KEY POINTS

  • The impeachment trial began Jan. 16 with the swearing in of Chief Justice John Roberts as the presiding officer
  • Several Republicans admitted Trumps actions were wrong but said they did not warrant removal from office
  • It takes two-thirds of senators to convict a president. That threshold never has been met in the three impeachment trials held in U.S. history

Update: 4:36 p.m.

The vote against obstructing Congress was 53-47, strictly along party lines.

U.S. Supreme Court Chief Justice John Roberts pronounced President Trump acquitted on both counts, saying the Senate has determined he is not guilty.

"The Senate having tried Donald J. Trump in the Senate on two articles of impeachment ... two-thirds of the senators hot having found him guilty, he is hereby acquitted of the articles of impeachment," Roberts said.

Senate Majority Leader Mitch McConnell, R-Ky., praised Roberts' performance and lawmakers gave him a round of applause and then awarded him a golden gavel.

Original story

The Senate voted Wednesday not to remove President Trump from office for abusing the power of his office and obstructing Congress’ investigation of his actions.

The Senate voted 52-48 against removing Trump from office for attempting to leverage $391 million in military aid for an investigation of former Vice President Joe Biden whose son held a seat on the board of Ukraine energy company Burisma.

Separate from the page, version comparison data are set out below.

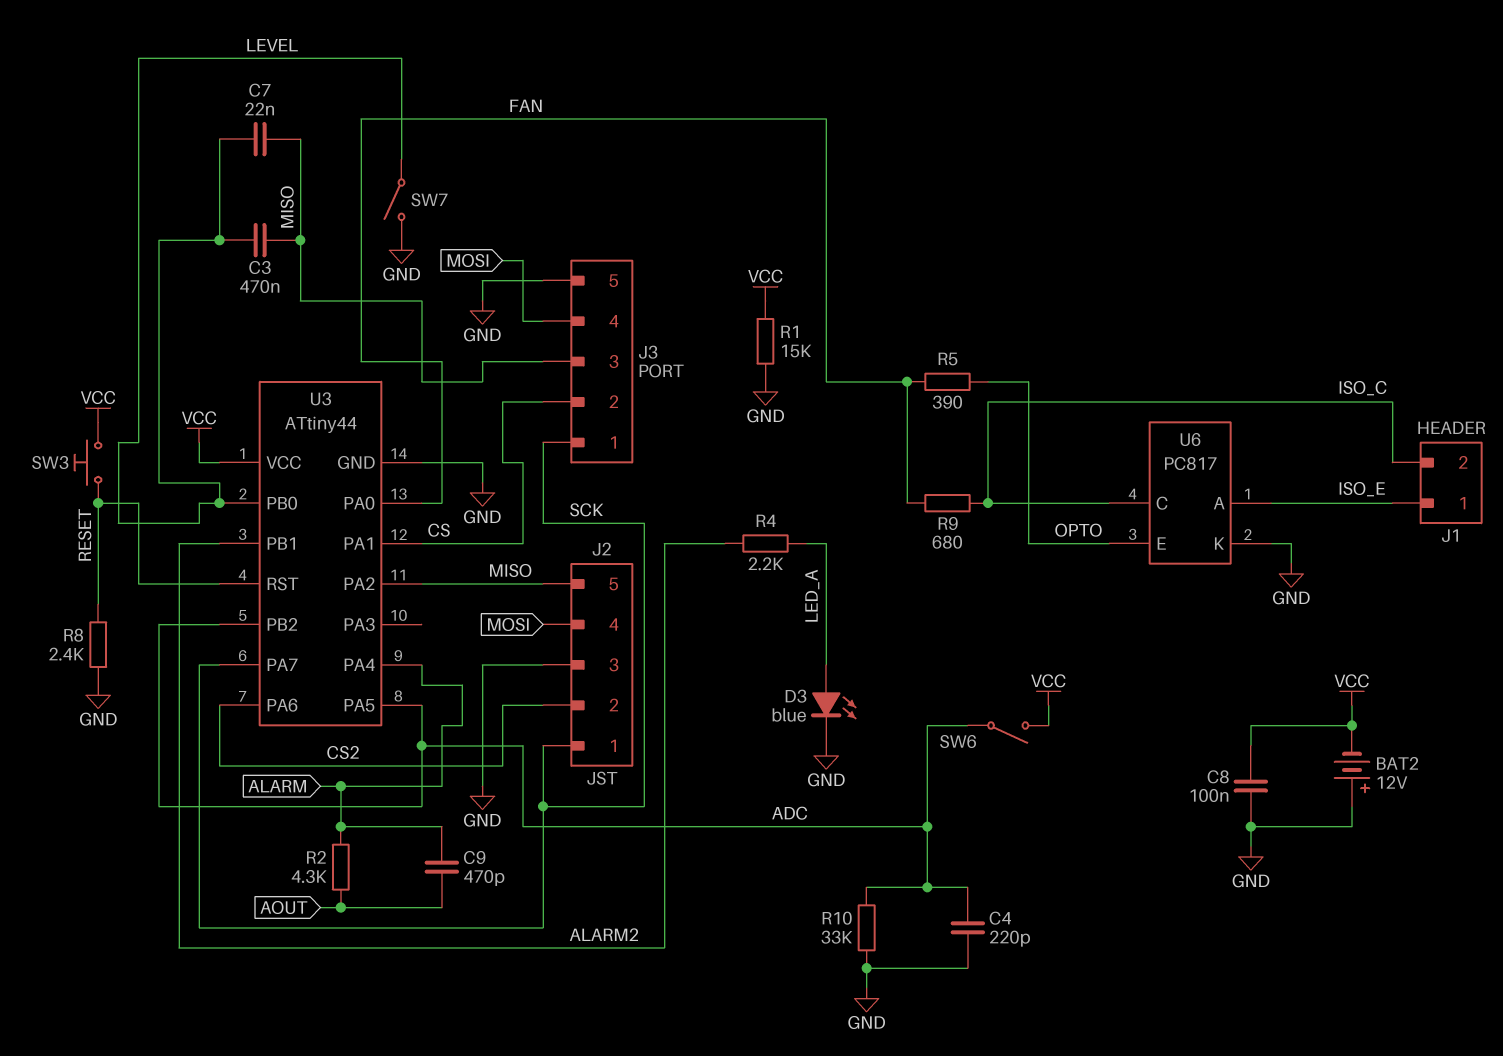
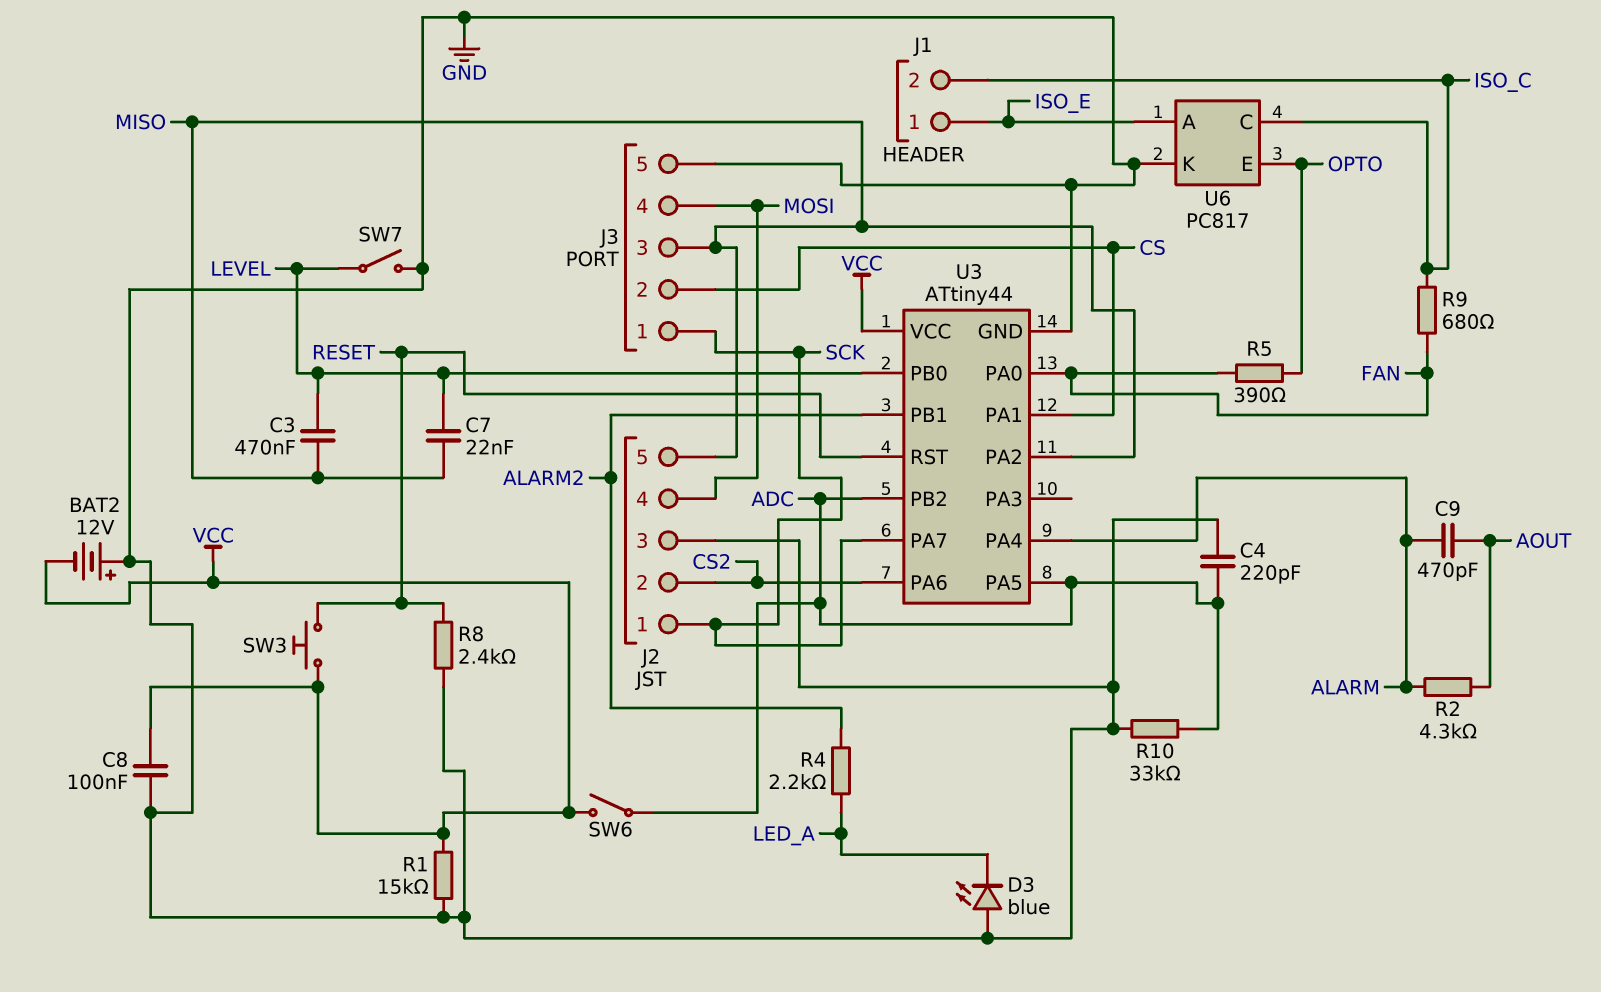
D3: LED blue (A LED_A, K GND) -> LED blue (A GND, K LED_A)

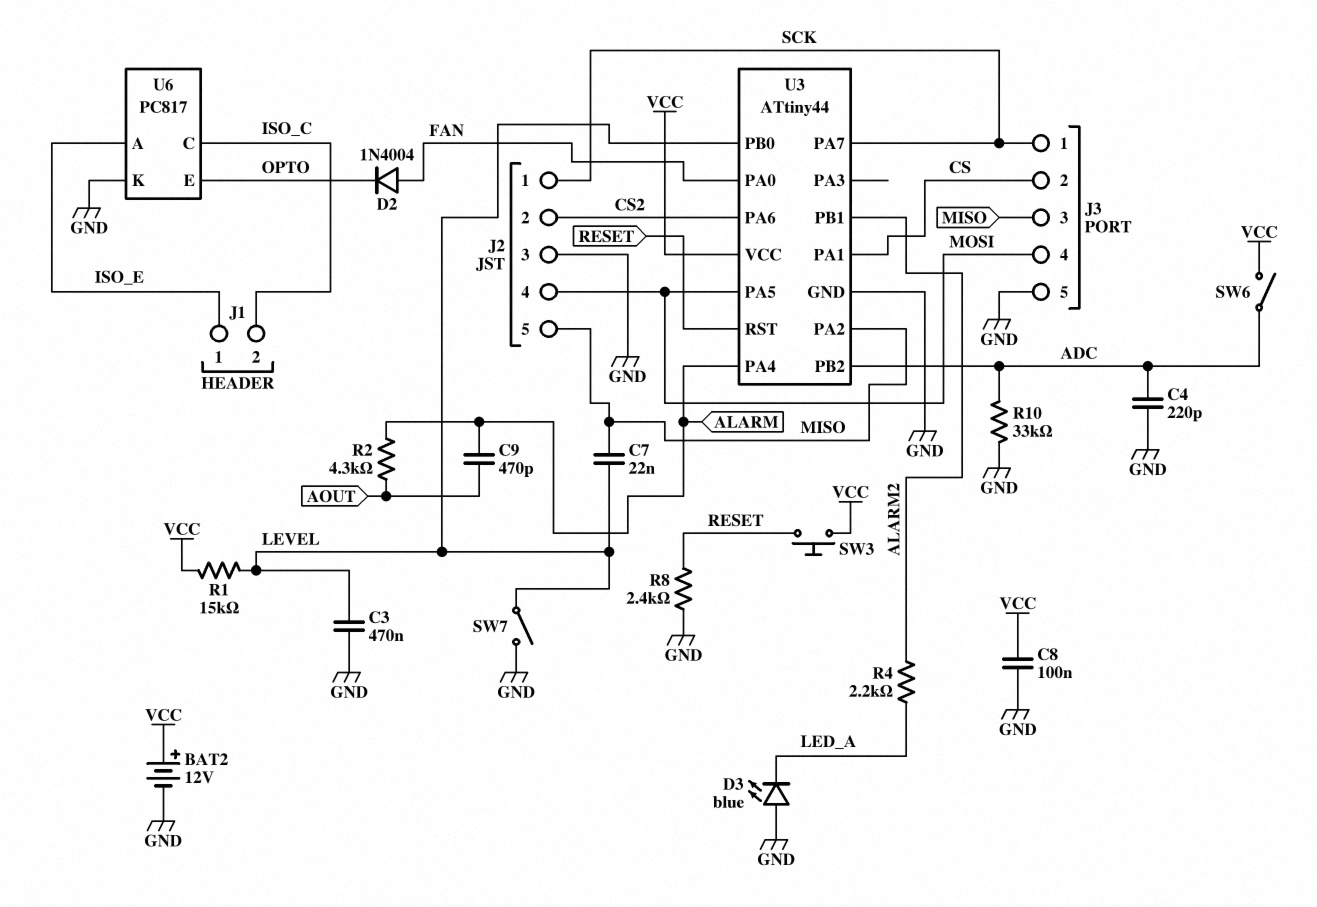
BAT2: 12V (plus GND, minus VCC) -> 12V (plus VCC, minus GND)
C3: 470nF (LEVEL, MISO) -> 470nF (GND, LEVEL)
D2: none -> diode 1N4004 (A FAN, K OPTO)
R1: 15k (GND, VCC) -> 15k (LEVEL, VCC)
R5: 390 (FAN, OPTO) -> none
R9: 680 (FAN, ISO_C) -> none
U3 pin PA5: ADC -> MOSI

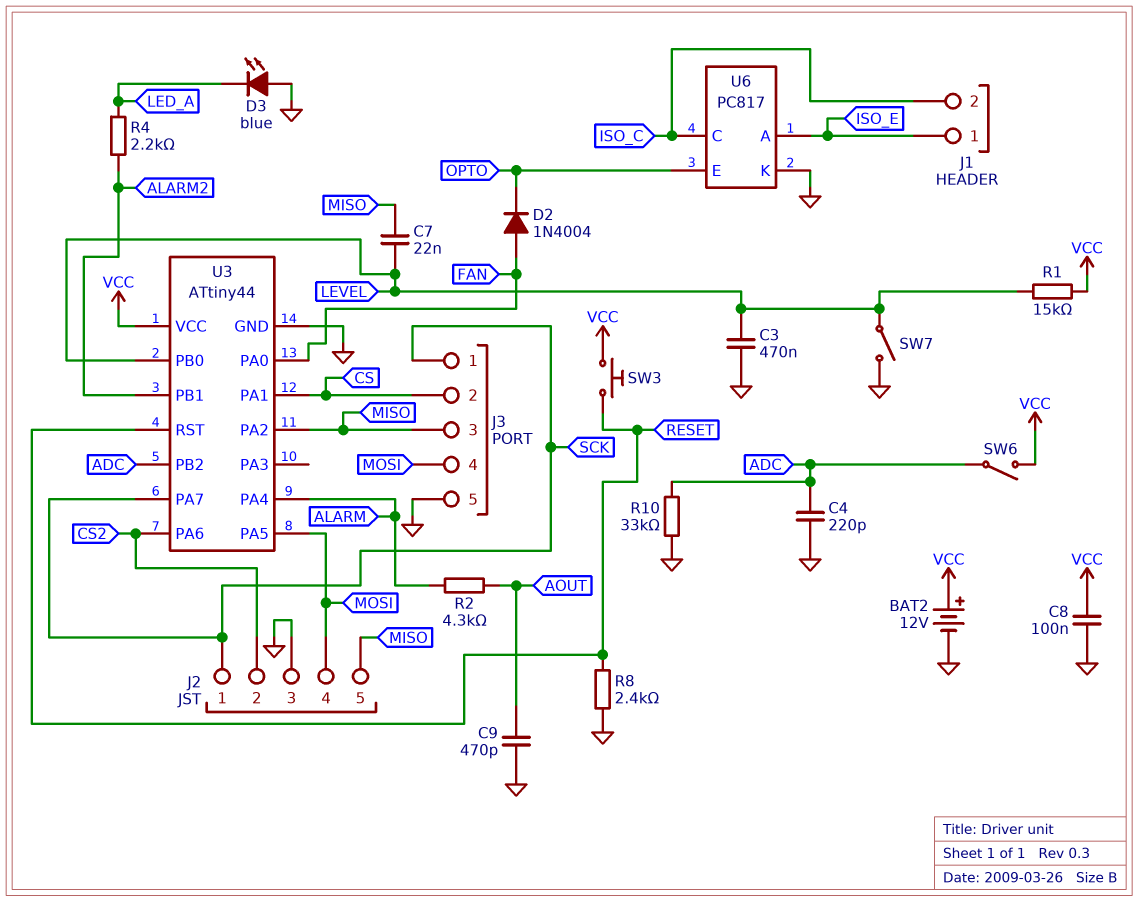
C9: 470pF (ALARM, AOUT) -> 470pF (AOUT, GND)

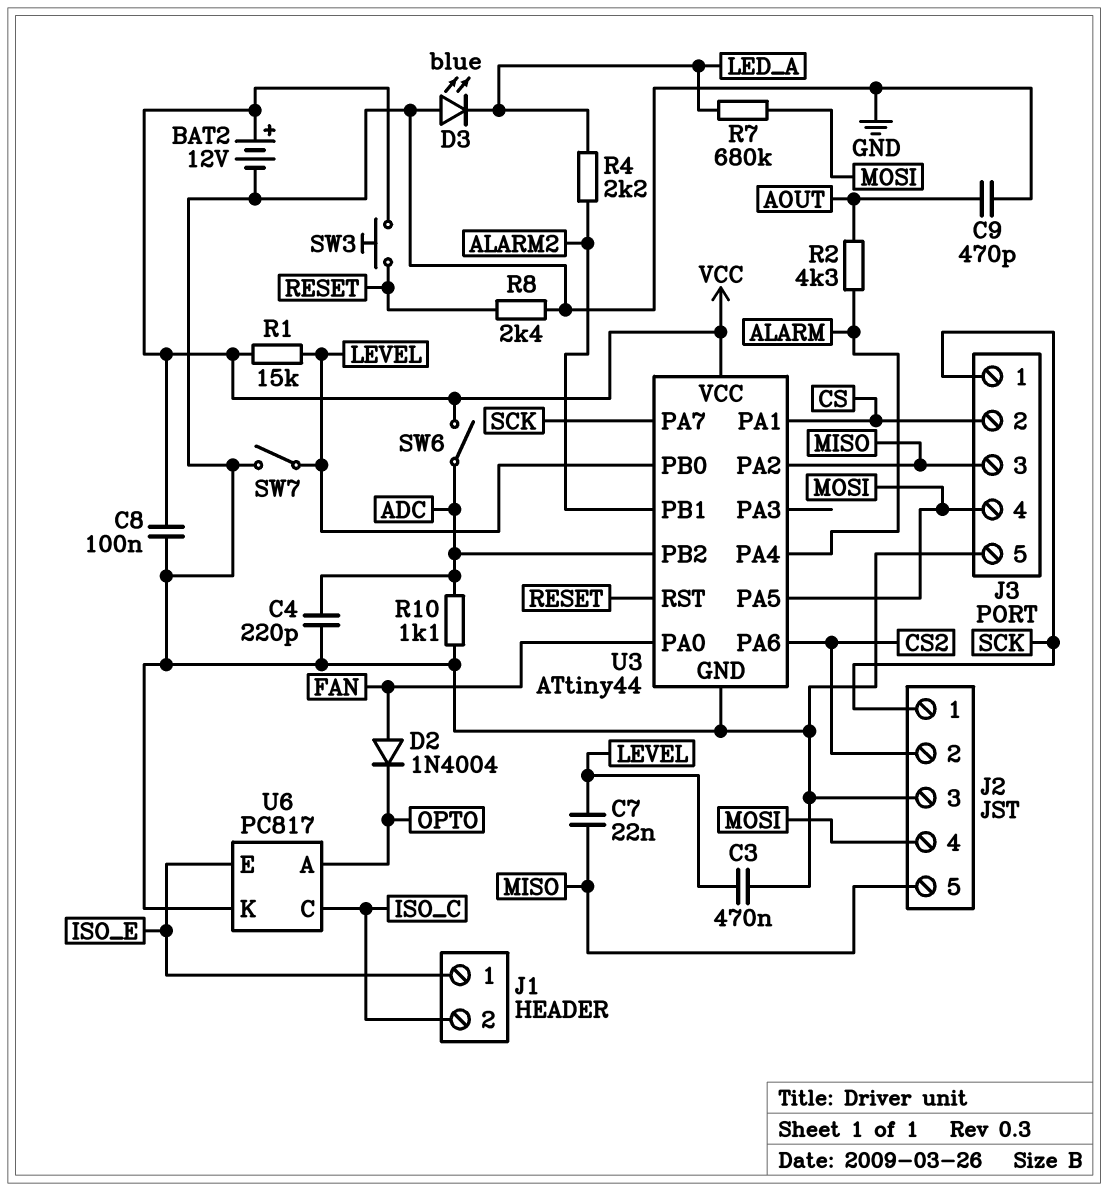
R7: none -> 680k (LED_A, MOSI)
R10: 33k (ADC, GND) -> 1.1k (ADC, GND)
U6 pin A: ISO_E -> OPTO
U6 pin E: OPTO -> ISO_E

The proceedings were broadcast live:

At the time Trump asked his Ukrainian counterpart for the investigation, Biden was the leading candidate for the Democratic presidential nomination. The strategy of attempting to damage Biden appeared to work. He came in fourth in this week’s Iowa caucuses.

Though the trial is over, Democrats Wednesday vowed to continue their investigation. House Judiciary Committee Chairman Jerrold Nadler, D-N.Y., said his committee and the House Intelligence Committee likely would subpoena former national security adviser John Bolton to testify. Published reports indicated Bolton's forthcoming book says Trump directly linked the military aid to the Biden investigation.

Before the vote, lawmakers spent part of Monday, Tuesday and Wednesday speaking on impeachment on the Senate floor. Democrats generally called for conviction and removal from office; Republicans argued against ousting Trump though some admitted the president’s actions were wrong.

Sen. Mitt Romney, R-Utah, was the lone Republican to break ranks, voting to convict on abuse of power but not on obstruction.

“My own view is that there’s not much I can think of that would be a more egregious assault on our Constitution than trying to corrupt an election to maintain power. And that’s what the president did,” Romney said, adding he dreaded the impeachment process and hoped for a time Trump’s request for an investigation of Biden was a throwaway line.

Romney, the 2012 GOP presidential nominee, has been a vocal critic of Trump. He said even though he supports many of Trump’s policies, allowing his actions against Ukraine should stand “would be a real stain on our constitutional democracy.”

He said he had been hoping the president’s legal team would present exculpatory evidence and called “absurd” the argument that Trump could be impeached only for a statutory crime. He said he could not think of a “more egregious assault on our constitutional system than corrupting an election and getting a foreign power to do it for you.”

Romney and Sen. Susan Collins, R-Maine, were the only two Republicans to vote in favor of calling witnesses at the trial, only the third in U.S. history. Collins said Tuesday she would not vote to convict.

It takes a two-thirds vote of the Senate to remove a president from office. There never was any question about whether that threshold would be met. The trial began Jan. 16 with the ceremonial swearing in of U.S. Supreme Court Chief Justice John Roberts to preside over the proceedings.

No U.S. president ever has been removed from office. Richard Nixon resigned before he could be impeached.